David O'Byrne in Istanbul -
It has been a long time coming, but Turkey's new electricity market law that was finally passed by the Turkish parliament in March looks set to herald the creation of a fully liberalised energy market.
The new market will allow the trading of a range of energy products both inside Turkey and across its borders. And if successful, it should keep energy prices competitive and end the uncertainty concerning power sales, which has slowed the pace of private sector investment in power generation to such an extent that Turkey for much of the past decade has been just a few steps away from power shortages.
Central to the new law is the creation of a new energy exchange: Enerji Piyasalari Isletme Anonim Sirketi, or EPIAS for short, which will be incorporated by the end of September. Envisaged as part of Turkey's planned Istanbul Financial Centre, the creation of which has already seen the re-branding of the Istanbul Stock Exchange as Borsa Istanbul, EPIAS is expected to be physically located in Istanbul adjacent to the stock exchange.
The precise details of what will be traded and when trading will commence have yet to announced, though. "The energy market regulator EPDK is currently drafting EPIAS articles of association and the secondary market regulations," explains Mustafa Karahan, head of Turkey's Electricity Traders' Association, who says that once these are published it will be clear what mandate the company has been given.
Initially at least, EPIAS is expected to take over the operation of Turkey's existing "day ahead" power market PMUM. Eventually though, EPIAS is expected to expand operations to allow day ahead, intra-day spot and physical trading in power and possibly also natural gas, with responsibility for developing trading of futures products remaining with Borsa Istanbul.
Ownership and policing matters
The final ownership of EPIAS is also still unclear, with the new law specifying only that it limits the participation of state companies to 15%, a figure which can be doubled to 30% by ministerial decree. According to Karahan, the initial 15% could be held by Turkey's state power grid operator TEIAS. "If they include gas market trading in EPIAS' remit, then a second 15% stake could be held by Botas," he suggests, referring to Turkey's state gas importer, which currently imports 80% of Turkey's gas and operates the country's gas transmission network.

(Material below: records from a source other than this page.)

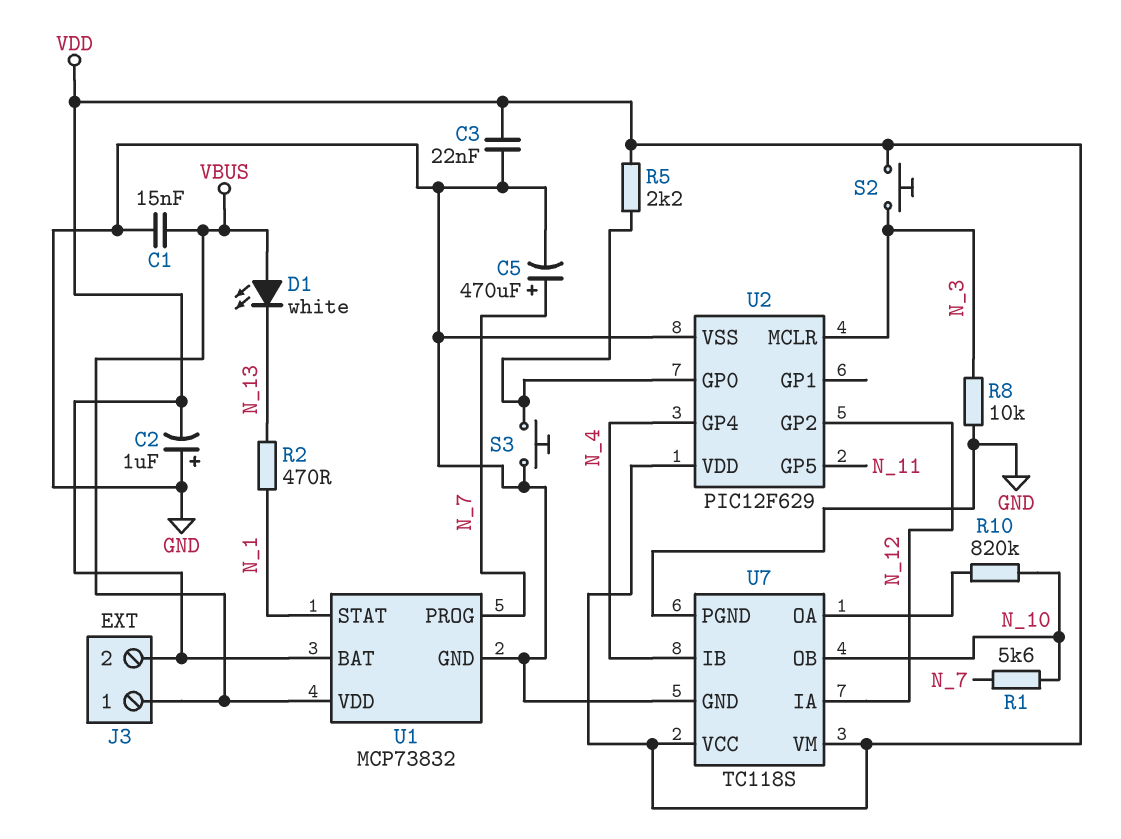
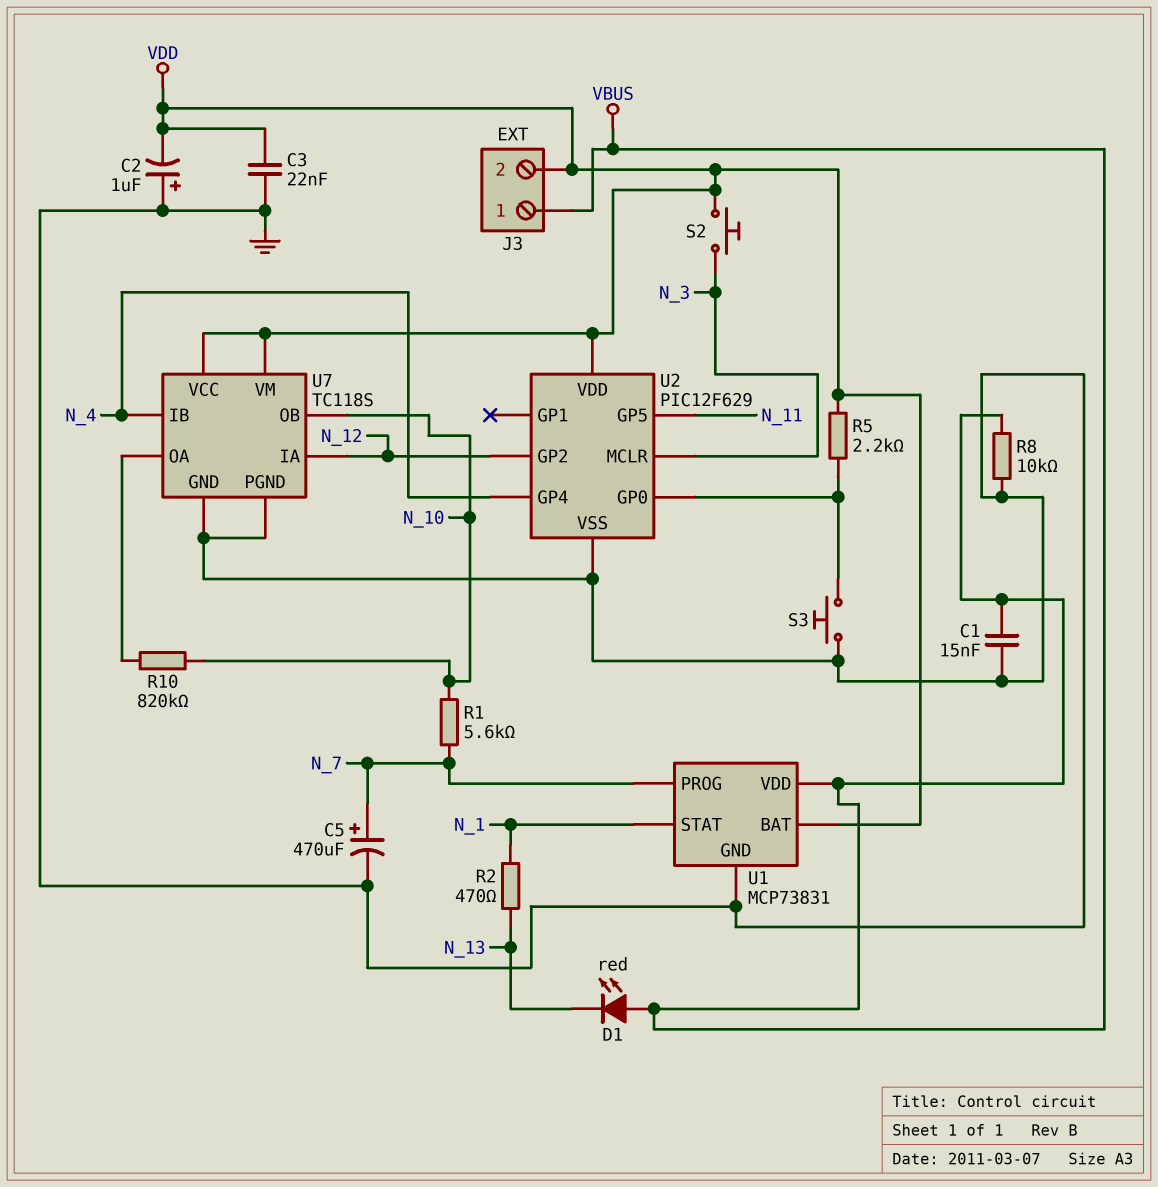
D1: LED white (A VBUS, K N_13) -> LED red (A VBUS, K N_13)
R8: 10k (GND, N_3) -> 10k (GND, VBUS)
U1: MCP73832 -> MCP73831

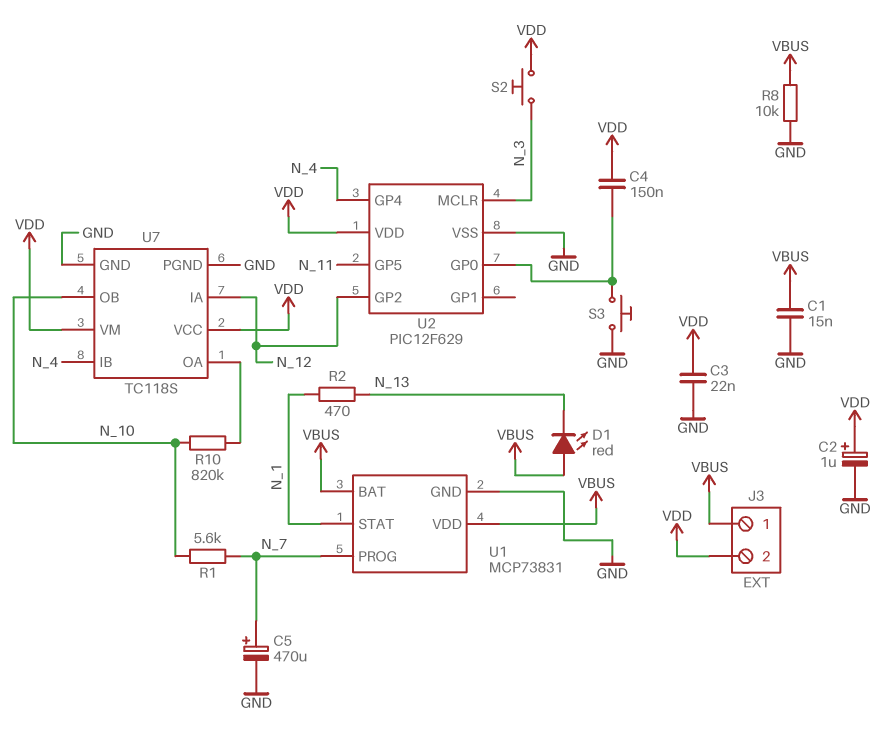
C2: 1uF (plus GND, minus VDD) -> 1uF (plus VDD, minus GND)
C4: none -> 150nF (U2/GP0, VDD)
R5: 2.2k (U2/GP0, VDD) -> none
U1 pin BAT: VDD -> VBUS

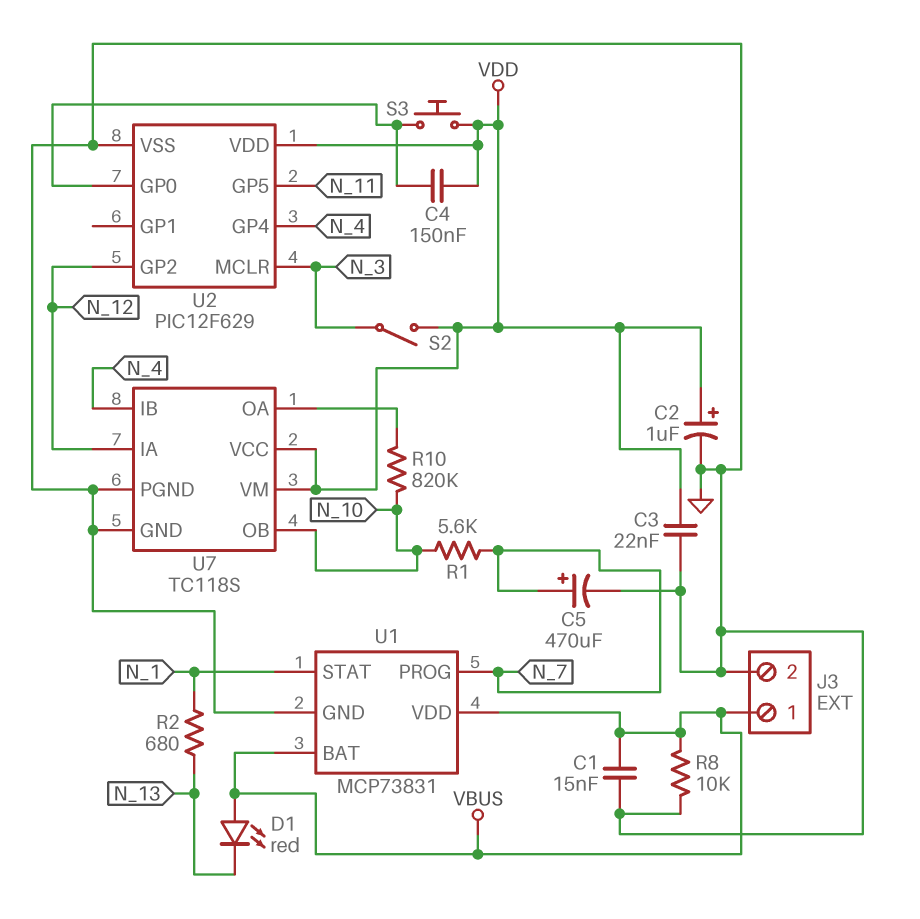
J3 pin 2: VDD -> GND
R2: 470 (N_1, N_13) -> 680 (N_1, N_13)
S2: button (N_3, VDD) -> switch (N_3, VDD)
S3: button (GND, U2/GP0) -> button (U2/GP0, VDD)

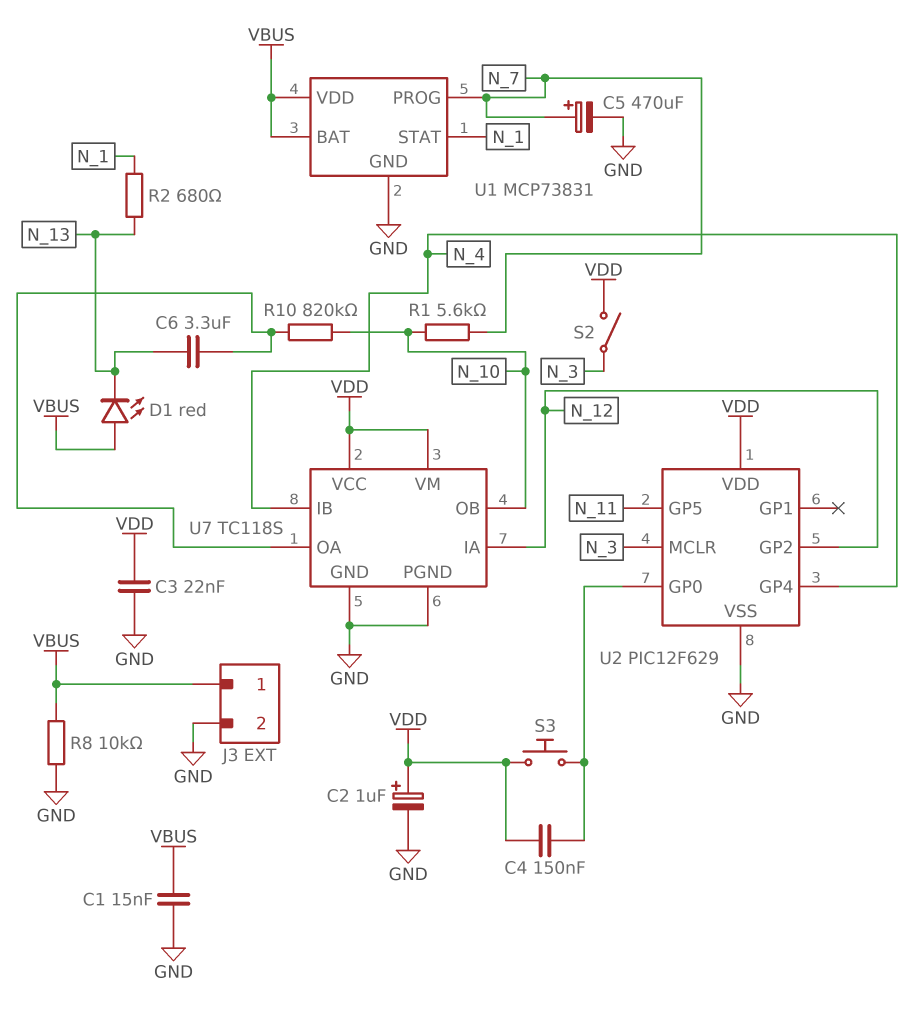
C6: none -> 3.3uF (N_13, U7/OA)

Also as yet unclear is how the market will be policed. "There has to be effective market surveillance to ensure the market cannot be manipulated," warns Karahan. Otherwise the new law repeats existing legislation governing the role of the existing state energy market regulator EPDK and the state grid operator TEIAS, as well as confirming the existing regulations on the issuing of licenses for generation, distribution and transmission for between a minimum of 10 years and a maximum of 49 years.
Other changes included in the new market law include the introduction of a new "preliminary generating license" to be awarded to power plant projects as a first stage to allow developers to secure funding. Those projects that are able to secure funding and are ready to move to construction will then be awarded a full generating license: This change amends a flaw in the old law, which allowed companies to apply for and be awarded licenses for projects that they had no intention of developing and were intending only to sell on as off-the-peg licensed projects at a hefty mark-up. This resulted in the development of a de-facto secondary market in licensed projects, with hundreds of mainly hydroelectric power projects licensed but undeveloped as license holders instead tried to sell them on.